The Sakara drum is one of the four major families of Yoruba drums of Nigeria. The other families are the Dundun/Gangan or talking drum, the Batá drum and the Gbedu drum.
Each family includes drums of different sizes, with the mother drum (iya ilu) playing the lead role and other drums playing in support.
The Sakara is also made and used by the Hausa people of northern Nigeria.

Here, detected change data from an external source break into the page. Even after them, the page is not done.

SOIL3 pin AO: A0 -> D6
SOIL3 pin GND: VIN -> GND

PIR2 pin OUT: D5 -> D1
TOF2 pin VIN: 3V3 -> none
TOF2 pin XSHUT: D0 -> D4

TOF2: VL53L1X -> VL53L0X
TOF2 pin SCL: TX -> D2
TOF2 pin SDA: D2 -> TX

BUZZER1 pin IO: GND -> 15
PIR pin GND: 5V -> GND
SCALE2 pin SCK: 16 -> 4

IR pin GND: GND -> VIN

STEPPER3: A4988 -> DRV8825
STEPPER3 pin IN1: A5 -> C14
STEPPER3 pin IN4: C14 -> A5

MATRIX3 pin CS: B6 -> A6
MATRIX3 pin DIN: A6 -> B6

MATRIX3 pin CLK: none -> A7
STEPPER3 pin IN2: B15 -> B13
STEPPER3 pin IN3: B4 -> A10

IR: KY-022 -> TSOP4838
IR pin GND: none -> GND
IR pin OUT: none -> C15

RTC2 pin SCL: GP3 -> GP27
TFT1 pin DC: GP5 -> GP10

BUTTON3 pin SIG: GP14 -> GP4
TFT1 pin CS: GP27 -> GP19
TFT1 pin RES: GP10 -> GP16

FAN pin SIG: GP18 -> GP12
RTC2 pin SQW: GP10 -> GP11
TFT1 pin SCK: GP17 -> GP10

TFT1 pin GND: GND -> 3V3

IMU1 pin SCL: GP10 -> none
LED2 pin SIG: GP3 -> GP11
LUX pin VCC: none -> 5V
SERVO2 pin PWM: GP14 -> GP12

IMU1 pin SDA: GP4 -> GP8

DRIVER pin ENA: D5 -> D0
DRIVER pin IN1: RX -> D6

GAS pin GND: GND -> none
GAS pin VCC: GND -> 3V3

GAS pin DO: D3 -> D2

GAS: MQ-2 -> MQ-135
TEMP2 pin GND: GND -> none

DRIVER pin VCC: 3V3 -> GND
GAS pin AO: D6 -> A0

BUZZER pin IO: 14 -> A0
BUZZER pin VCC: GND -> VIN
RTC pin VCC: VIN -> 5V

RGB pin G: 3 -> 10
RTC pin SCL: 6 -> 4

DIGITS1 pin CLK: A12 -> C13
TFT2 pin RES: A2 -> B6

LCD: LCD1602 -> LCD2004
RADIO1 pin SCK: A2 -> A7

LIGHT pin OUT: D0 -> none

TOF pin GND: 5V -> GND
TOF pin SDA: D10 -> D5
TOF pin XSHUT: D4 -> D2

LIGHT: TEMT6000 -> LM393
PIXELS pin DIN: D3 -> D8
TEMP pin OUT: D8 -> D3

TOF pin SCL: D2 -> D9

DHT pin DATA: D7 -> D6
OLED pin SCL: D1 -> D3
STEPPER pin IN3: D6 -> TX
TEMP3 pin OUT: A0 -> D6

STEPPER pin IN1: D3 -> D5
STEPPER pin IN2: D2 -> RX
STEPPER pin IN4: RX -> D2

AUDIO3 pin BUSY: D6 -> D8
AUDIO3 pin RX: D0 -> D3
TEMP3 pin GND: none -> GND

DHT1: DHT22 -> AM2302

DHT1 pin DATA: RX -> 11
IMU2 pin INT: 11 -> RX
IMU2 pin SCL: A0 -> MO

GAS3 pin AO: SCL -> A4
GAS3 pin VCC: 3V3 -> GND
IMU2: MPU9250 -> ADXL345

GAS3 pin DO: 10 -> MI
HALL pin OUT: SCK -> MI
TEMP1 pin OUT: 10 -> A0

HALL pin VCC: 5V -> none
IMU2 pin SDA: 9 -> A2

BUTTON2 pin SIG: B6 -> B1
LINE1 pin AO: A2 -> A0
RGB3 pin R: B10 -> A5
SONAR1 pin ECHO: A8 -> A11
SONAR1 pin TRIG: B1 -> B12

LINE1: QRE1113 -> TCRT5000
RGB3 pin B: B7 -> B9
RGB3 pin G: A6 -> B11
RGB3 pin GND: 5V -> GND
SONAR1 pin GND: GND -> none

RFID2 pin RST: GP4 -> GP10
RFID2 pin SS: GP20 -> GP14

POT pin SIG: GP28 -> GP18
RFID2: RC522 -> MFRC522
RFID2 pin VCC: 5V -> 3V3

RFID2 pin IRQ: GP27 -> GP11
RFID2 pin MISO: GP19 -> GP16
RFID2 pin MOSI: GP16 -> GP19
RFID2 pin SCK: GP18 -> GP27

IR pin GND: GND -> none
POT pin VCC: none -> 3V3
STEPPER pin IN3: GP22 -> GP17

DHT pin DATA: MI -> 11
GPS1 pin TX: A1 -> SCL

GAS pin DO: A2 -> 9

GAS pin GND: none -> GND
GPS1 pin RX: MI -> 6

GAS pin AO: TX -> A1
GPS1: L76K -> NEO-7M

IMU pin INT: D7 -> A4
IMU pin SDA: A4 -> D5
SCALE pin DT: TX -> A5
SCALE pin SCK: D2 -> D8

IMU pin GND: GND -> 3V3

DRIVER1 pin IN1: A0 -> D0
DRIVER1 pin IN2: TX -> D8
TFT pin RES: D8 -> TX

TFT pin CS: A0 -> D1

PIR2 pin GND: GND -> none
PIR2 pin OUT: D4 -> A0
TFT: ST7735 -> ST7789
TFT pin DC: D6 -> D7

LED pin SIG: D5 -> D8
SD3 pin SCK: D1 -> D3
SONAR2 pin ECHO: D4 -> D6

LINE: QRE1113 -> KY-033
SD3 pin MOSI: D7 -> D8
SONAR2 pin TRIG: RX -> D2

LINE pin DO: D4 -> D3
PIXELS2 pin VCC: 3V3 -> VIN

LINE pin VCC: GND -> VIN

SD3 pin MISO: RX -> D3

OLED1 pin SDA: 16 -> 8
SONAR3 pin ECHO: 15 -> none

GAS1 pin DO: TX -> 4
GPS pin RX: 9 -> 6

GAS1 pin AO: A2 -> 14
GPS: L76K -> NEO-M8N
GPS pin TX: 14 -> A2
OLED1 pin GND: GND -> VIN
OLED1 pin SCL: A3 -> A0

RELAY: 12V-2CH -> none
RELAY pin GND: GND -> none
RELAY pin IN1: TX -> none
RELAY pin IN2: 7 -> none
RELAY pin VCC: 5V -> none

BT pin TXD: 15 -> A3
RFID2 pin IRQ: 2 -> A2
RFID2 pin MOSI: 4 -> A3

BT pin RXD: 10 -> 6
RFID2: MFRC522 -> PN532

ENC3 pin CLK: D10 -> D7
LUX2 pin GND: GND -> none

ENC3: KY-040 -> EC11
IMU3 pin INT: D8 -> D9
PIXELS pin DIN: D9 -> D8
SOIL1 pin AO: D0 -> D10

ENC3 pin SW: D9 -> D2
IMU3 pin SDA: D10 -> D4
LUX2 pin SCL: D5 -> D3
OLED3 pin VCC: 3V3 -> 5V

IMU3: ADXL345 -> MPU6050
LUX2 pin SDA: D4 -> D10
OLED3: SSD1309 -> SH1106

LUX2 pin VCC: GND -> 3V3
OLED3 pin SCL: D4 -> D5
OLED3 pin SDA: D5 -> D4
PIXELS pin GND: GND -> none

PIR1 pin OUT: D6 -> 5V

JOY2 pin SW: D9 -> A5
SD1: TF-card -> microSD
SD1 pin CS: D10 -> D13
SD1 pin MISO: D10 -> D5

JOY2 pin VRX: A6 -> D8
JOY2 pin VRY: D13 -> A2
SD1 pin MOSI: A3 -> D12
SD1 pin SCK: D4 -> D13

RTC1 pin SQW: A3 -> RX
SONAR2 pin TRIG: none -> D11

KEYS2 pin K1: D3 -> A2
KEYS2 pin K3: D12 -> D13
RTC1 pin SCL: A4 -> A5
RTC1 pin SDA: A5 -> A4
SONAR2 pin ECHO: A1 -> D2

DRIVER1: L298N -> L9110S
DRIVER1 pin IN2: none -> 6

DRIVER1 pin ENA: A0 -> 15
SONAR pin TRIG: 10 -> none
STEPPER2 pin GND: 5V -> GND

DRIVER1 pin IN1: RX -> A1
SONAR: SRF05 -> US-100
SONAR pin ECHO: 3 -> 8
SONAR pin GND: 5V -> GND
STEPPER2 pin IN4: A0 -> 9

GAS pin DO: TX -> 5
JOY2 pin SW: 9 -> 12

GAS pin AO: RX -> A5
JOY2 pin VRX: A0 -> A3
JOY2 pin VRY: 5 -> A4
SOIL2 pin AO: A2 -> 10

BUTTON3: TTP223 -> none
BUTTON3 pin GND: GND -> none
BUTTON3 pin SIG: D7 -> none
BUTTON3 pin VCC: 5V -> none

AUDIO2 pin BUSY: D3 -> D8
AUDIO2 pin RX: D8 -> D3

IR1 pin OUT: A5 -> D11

The Sakara is a shallow drum with a circular body made with baked clay. 
The clay shell is perhaps ten inches in diameter and one and a half inches deep, sloping inward funnel-wise towards the back. The skin is secured to the shell with twine and tuned using pegs spaced around its body.
The men use goat skin to make the heads of these drums, or for the largest drum may use cow or antelope skin.
The fingers of one hand change the tone of the drum, while the drummer hits the face of the drum with a stick. 
When several sakara drums are played together, the iya ilu is the main voice, and dictates the pace and rhythmic style. 
The fixed pitch omele ako and omele abo drums talk rhythmically, and the smaller and higher-toned omele "chord" drum adds flavour by playing varied pitches.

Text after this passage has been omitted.